- Born: 1 March 1960 (age 66) Noakhali District, East Pakistan
- Citizenship: British
- Occupations: Imam, lecturer, religious leader
- Organization(s): East London Mosque European Council for Fatwa and Research

= Abdul Qayum (imam) =

British scholar and Imam (born 1960)

Abdul Qayum (আব্দুল কাইয়ুম, مُحَمَّد عَبْدُ الْقَيُّوم; born 1 March 1960) is a British Bangladeshi scholar and the chief imam of the East London Mosque. A former lecturer at the International Islamic University Malaysia, Abdul Qayum also served as a presenter on Islamic programs on Peace TV and Channel 9.

==Background==
Abdul Qayum was born in the District of Noakhali in East Pakistan (now Bangladesh). He studied Islamic sciences and Hadith at the Government Madrasah-e-Alia in Dhaka and then continued his studies of Islamic sciences under several scholars in Riyadh, Saudi Arabia. At the Imam Mohammad Ibn Saud Islamic University, he completed a Bachelor of Arts in Arabic language and literature and a Master of Arts in applied linguistics. He then became a lecturer of Classical Arabic at the International Islamic University Malaysia.

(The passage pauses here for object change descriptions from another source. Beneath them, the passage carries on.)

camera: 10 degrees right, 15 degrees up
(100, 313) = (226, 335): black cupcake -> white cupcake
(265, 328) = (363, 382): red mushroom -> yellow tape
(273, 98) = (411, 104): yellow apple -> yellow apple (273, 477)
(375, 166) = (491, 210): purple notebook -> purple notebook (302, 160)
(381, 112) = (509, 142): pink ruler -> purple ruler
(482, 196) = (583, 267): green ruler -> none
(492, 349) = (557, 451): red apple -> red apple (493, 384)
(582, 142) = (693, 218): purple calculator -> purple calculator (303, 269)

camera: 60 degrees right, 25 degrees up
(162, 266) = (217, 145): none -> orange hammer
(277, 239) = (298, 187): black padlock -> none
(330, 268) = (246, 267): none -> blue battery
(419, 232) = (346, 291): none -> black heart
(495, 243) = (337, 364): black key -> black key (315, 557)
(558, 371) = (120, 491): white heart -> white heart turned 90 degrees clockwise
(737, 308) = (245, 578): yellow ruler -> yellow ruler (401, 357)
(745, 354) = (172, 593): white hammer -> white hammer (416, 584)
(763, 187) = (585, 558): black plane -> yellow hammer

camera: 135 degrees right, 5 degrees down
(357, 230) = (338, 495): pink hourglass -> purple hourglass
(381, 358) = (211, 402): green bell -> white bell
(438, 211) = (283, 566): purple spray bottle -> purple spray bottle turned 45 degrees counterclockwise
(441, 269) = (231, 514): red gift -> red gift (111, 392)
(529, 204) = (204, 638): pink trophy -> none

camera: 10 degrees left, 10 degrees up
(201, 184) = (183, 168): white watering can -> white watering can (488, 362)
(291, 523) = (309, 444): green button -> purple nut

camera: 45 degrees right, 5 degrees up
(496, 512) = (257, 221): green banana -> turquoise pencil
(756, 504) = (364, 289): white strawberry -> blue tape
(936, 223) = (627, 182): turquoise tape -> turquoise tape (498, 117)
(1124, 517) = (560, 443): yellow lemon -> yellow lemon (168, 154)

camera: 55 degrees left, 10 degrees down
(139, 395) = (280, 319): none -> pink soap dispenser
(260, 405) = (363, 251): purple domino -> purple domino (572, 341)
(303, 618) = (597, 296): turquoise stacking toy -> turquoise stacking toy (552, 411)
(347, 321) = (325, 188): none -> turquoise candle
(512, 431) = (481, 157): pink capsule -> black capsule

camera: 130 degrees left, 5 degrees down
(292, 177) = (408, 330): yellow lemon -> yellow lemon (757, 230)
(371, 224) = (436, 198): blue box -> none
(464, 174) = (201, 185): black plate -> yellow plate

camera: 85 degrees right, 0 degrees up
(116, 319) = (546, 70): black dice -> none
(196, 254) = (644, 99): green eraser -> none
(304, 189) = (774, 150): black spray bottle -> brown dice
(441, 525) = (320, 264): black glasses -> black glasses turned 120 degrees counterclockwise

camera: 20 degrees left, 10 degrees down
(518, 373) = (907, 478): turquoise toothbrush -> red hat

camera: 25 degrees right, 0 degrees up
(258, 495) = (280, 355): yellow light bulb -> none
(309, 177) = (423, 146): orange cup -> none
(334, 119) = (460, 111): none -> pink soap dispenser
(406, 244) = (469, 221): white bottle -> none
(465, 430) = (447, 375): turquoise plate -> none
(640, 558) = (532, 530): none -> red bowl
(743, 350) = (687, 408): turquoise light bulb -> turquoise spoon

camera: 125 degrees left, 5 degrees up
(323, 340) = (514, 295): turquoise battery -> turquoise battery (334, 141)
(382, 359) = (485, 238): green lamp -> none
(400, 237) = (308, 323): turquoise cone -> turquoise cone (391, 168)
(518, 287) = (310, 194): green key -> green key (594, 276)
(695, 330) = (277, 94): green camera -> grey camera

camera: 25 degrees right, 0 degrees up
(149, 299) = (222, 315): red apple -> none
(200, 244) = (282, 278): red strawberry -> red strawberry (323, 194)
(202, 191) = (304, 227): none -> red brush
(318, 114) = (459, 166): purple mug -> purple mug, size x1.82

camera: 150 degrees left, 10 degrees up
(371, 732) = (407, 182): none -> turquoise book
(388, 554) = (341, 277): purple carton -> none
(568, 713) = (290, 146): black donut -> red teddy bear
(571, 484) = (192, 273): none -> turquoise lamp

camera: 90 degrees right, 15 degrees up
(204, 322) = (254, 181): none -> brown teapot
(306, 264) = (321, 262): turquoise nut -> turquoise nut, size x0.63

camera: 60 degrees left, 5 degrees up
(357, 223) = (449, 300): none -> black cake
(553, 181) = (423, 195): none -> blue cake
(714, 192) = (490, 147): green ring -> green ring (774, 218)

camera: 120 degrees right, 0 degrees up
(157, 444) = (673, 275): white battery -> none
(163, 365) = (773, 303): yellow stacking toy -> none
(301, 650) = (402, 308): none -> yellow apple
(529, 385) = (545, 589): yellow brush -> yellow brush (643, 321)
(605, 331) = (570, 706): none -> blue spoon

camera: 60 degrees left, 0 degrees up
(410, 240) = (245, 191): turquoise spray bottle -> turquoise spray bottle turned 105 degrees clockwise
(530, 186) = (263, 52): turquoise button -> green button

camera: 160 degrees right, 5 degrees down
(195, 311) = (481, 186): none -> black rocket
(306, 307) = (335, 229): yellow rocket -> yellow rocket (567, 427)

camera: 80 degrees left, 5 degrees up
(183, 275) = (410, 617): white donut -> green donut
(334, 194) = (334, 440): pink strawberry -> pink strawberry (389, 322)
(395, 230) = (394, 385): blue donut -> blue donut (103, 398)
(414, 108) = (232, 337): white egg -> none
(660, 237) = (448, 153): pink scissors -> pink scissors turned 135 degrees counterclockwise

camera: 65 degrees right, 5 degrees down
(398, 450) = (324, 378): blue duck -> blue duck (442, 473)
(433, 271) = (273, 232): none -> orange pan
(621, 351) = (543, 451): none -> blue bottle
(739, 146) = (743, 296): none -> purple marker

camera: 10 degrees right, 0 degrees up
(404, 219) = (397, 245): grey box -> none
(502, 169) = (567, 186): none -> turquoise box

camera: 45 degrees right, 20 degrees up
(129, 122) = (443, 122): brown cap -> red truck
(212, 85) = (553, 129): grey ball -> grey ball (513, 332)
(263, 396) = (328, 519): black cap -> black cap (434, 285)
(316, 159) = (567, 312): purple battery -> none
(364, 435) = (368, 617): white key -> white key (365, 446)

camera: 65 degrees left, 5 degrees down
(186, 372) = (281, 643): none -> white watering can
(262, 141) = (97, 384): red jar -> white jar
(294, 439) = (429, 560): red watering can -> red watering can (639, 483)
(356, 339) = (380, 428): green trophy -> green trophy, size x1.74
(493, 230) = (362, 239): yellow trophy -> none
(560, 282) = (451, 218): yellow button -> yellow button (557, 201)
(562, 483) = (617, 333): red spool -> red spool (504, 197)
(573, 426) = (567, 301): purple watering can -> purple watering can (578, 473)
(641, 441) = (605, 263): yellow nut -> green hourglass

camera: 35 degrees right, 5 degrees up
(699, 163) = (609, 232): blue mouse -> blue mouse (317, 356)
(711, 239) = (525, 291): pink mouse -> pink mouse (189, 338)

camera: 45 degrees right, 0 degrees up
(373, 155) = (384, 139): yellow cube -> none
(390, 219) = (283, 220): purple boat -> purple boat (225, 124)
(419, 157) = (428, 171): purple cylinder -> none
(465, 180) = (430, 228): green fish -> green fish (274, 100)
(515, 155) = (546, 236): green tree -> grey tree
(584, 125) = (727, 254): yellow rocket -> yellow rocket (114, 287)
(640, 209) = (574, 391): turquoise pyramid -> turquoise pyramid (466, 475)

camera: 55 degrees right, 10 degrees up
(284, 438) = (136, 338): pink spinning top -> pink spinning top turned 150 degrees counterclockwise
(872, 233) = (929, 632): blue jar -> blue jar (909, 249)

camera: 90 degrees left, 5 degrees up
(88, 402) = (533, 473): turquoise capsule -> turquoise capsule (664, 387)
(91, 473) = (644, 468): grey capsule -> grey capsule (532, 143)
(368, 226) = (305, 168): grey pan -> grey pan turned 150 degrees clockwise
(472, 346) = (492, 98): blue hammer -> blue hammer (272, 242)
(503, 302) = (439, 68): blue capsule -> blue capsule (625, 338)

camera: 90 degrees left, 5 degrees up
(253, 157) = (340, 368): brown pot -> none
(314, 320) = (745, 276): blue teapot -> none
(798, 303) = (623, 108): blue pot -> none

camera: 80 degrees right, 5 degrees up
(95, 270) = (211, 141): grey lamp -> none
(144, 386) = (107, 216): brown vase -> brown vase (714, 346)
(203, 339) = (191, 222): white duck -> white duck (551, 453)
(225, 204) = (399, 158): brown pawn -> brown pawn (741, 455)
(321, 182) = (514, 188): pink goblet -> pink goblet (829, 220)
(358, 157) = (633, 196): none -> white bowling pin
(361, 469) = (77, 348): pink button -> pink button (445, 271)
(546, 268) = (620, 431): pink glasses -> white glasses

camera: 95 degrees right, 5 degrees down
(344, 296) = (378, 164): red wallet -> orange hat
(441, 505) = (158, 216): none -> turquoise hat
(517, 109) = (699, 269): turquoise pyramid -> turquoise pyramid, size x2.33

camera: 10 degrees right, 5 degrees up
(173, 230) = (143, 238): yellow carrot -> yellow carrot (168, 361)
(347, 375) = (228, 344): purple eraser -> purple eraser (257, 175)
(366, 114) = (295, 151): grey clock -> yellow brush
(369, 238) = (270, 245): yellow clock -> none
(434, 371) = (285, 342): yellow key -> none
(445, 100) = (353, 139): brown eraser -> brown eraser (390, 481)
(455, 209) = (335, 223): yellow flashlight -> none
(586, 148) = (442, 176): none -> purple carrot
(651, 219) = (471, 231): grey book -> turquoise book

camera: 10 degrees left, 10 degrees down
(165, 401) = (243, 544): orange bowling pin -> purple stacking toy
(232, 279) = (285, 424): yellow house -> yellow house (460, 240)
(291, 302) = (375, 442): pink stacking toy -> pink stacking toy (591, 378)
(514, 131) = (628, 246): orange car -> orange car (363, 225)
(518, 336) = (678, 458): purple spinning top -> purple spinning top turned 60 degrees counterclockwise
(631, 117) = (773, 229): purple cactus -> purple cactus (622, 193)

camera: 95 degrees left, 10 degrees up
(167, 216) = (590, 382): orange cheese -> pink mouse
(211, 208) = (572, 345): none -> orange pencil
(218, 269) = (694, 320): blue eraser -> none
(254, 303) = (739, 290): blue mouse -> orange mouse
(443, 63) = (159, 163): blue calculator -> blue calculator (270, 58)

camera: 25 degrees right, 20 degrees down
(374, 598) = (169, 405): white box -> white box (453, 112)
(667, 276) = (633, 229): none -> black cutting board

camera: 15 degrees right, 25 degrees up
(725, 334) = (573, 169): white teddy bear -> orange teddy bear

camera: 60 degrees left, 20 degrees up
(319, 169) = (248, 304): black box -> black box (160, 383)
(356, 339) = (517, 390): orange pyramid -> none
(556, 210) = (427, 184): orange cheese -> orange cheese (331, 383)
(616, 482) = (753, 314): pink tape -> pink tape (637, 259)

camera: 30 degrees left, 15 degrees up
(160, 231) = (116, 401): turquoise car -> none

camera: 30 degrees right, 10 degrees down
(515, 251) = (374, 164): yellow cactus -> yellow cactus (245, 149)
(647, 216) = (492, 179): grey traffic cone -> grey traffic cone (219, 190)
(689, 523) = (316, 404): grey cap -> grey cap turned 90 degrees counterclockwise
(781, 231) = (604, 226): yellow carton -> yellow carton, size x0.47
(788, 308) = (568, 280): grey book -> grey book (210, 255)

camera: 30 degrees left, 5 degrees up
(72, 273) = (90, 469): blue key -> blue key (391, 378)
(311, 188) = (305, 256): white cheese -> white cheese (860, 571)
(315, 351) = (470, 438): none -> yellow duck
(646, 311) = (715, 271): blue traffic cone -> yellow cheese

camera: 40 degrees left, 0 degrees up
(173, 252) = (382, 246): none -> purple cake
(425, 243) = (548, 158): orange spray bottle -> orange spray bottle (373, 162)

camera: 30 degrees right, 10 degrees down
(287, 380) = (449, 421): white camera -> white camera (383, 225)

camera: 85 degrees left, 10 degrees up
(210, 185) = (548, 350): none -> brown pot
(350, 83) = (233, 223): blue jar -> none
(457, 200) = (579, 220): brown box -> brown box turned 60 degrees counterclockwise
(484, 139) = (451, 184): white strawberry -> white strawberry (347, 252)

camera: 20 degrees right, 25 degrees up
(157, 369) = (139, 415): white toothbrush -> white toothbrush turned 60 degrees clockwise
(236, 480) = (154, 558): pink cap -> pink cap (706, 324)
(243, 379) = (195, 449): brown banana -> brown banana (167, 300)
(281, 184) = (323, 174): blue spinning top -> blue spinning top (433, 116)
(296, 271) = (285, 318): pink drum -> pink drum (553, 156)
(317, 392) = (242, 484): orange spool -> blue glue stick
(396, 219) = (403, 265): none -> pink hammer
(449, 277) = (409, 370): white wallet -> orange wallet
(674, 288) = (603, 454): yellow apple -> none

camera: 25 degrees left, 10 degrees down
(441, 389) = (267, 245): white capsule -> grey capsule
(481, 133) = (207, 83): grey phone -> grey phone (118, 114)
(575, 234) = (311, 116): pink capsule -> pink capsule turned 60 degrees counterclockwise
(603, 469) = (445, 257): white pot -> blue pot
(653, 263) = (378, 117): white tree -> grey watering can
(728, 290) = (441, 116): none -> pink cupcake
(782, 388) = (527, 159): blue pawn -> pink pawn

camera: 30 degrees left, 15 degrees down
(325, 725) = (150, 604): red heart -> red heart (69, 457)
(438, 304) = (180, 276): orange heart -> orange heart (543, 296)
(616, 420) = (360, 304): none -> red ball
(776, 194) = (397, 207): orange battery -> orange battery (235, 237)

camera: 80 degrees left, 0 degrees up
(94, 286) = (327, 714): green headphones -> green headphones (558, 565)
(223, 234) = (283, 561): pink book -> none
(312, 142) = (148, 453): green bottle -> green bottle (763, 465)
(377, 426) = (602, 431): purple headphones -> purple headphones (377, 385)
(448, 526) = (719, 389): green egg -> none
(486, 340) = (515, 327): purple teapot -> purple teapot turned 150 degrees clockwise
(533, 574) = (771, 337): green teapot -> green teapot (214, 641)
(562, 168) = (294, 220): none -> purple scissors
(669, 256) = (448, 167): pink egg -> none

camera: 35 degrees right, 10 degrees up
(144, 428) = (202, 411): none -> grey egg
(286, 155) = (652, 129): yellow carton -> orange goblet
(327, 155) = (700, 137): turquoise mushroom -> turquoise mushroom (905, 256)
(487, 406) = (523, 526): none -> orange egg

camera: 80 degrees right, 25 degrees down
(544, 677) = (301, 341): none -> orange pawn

After moving to the United Kingdom with his family, he was elected as the Khatib of the East London Mosque in 1993. In 2008, he was made aware of Richard House Children's Hospice and in 2010 he became a patron. He is a member of European Council for Fatwa and Research and National Council of Imams and Rabbis, which is a registered operating name of the Joseph Interfaith Foundation. He is also a signatory to Istanbul's Environmental Declaration.

Abdul Qayum studied hadith and other Islamic sciences alongside Akram Nadwi and attended SOAS University of London.

In early January 2021, he and some of his family members had tested positive for COVID-19 amid the pandemic, and were admitted to the Royal London Hospital for care.